Blueberry Cream Cheese Muffins...
1 cup unbleached all-purpose flour
1 1/4 cups buttermilk
1 cup white sugar
1/2 cup honey
1/4 cup olive oil
1 egg, lightly beaten
1 1/2 cups whole wheat flour
1 teaspoon salt
1 tablespoon baking powder
1 cup blueberries
1 (8 ounce) package cream cheese, softened
1/2 cup white sugar
1 1/2 tablespoons unbleached all-purpose flour
1 egg
1/4 cup sour cream
1 teaspoon vanilla extract
Preheat oven to 375 degrees F (190 degrees C).

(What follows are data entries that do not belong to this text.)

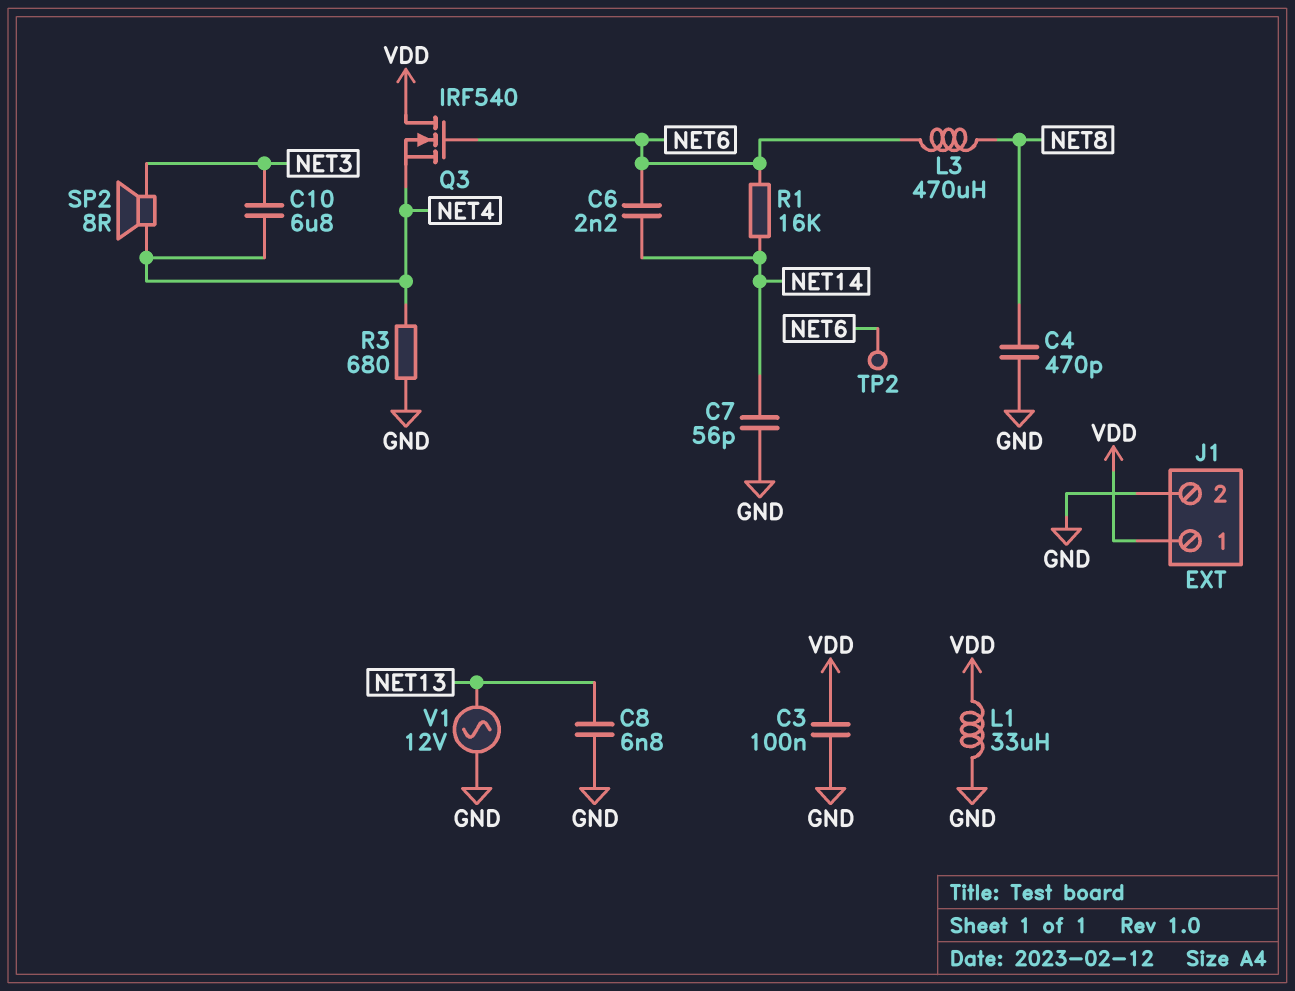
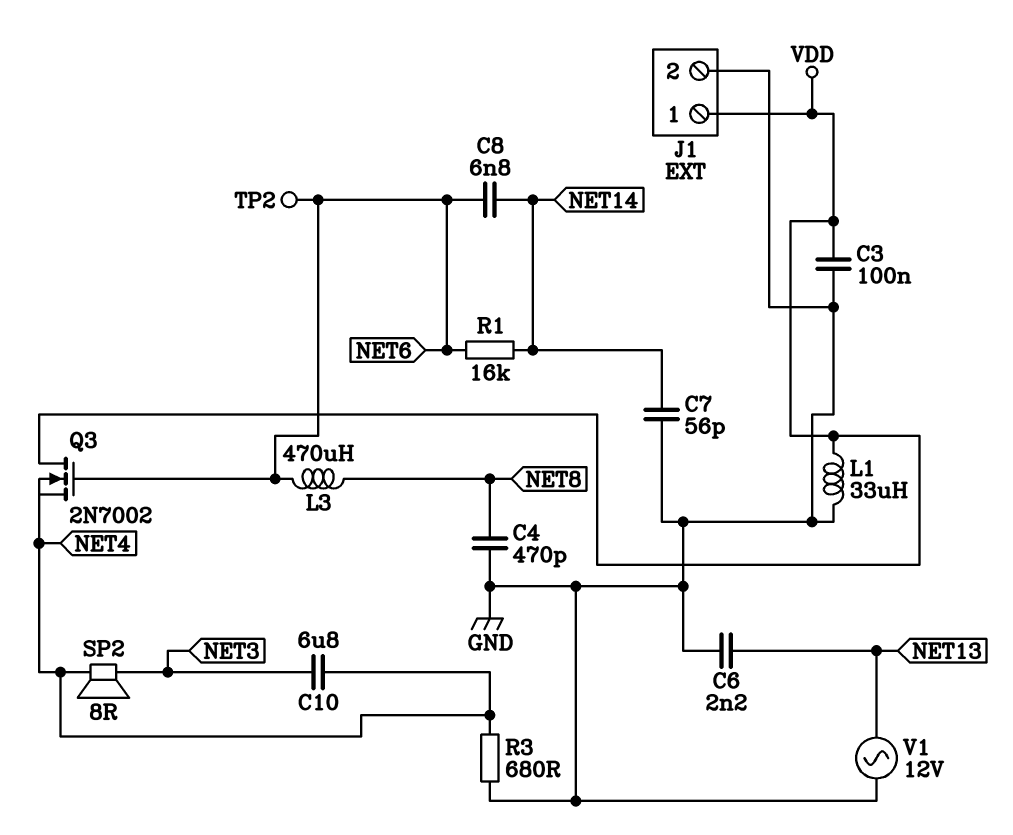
C6: 2.2nF (NET6, NET14) -> 2.2nF (GND, NET13)
C8: 6.8nF (GND, NET13) -> 6.8nF (NET6, NET14)
Q3: NMOS IRF540 (G NET6, D VDD, S NET4) -> NMOS 2N7002 (G NET6, D VDD, S NET4)

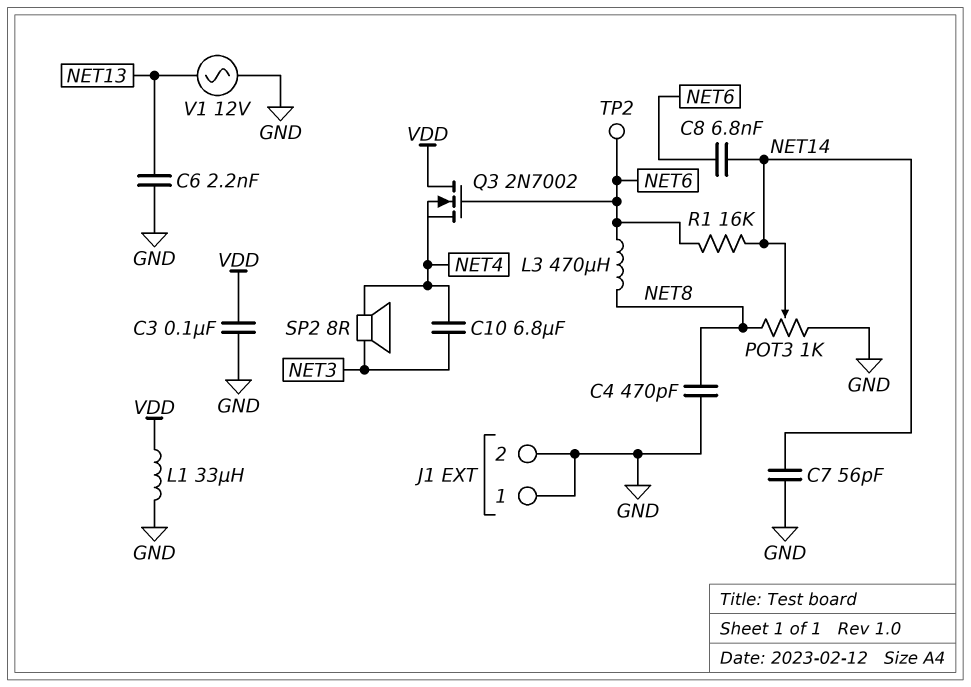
J1 pin 1: VDD -> GND
POT3: none -> 1k (GND, NET8, wiper NET14)
R3: 680 (GND, NET4) -> none

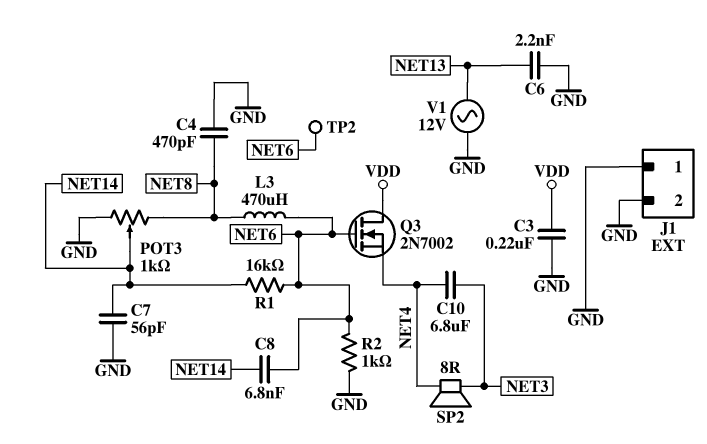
C3: 100nF (GND, VDD) -> 220nF (GND, VDD)
L1: 33uH (GND, VDD) -> none
R2: none -> 1k (GND, NET6)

Grease and flour a
muffin pan, or use paper liners.
In a large bowl, combine 1 cup unbleached flour with buttermilk;
let stand 5 minutes. Mix in 1 cup sugar, honey, oil and egg. Combine
whole wheat flour, baking soda and salt in small bowl. Stir into white
flour mixture just until moistened. Gently fold in the blueberries. Fill
muffin cups with one tablespoon muffin batter, and one tablespoon
filling. Top with one more tablespoon muffin batter.
To make the filling: In a medium bowl, combine cream cheese, 1//2
cup sugar, 1 1/2 tablespoon flour, egg, sour cream and vanilla. Blend
until smooth.
Bake in the preheated oven for 20 to 25 minutes, or until a
toothpick inserted into the center comes out clean.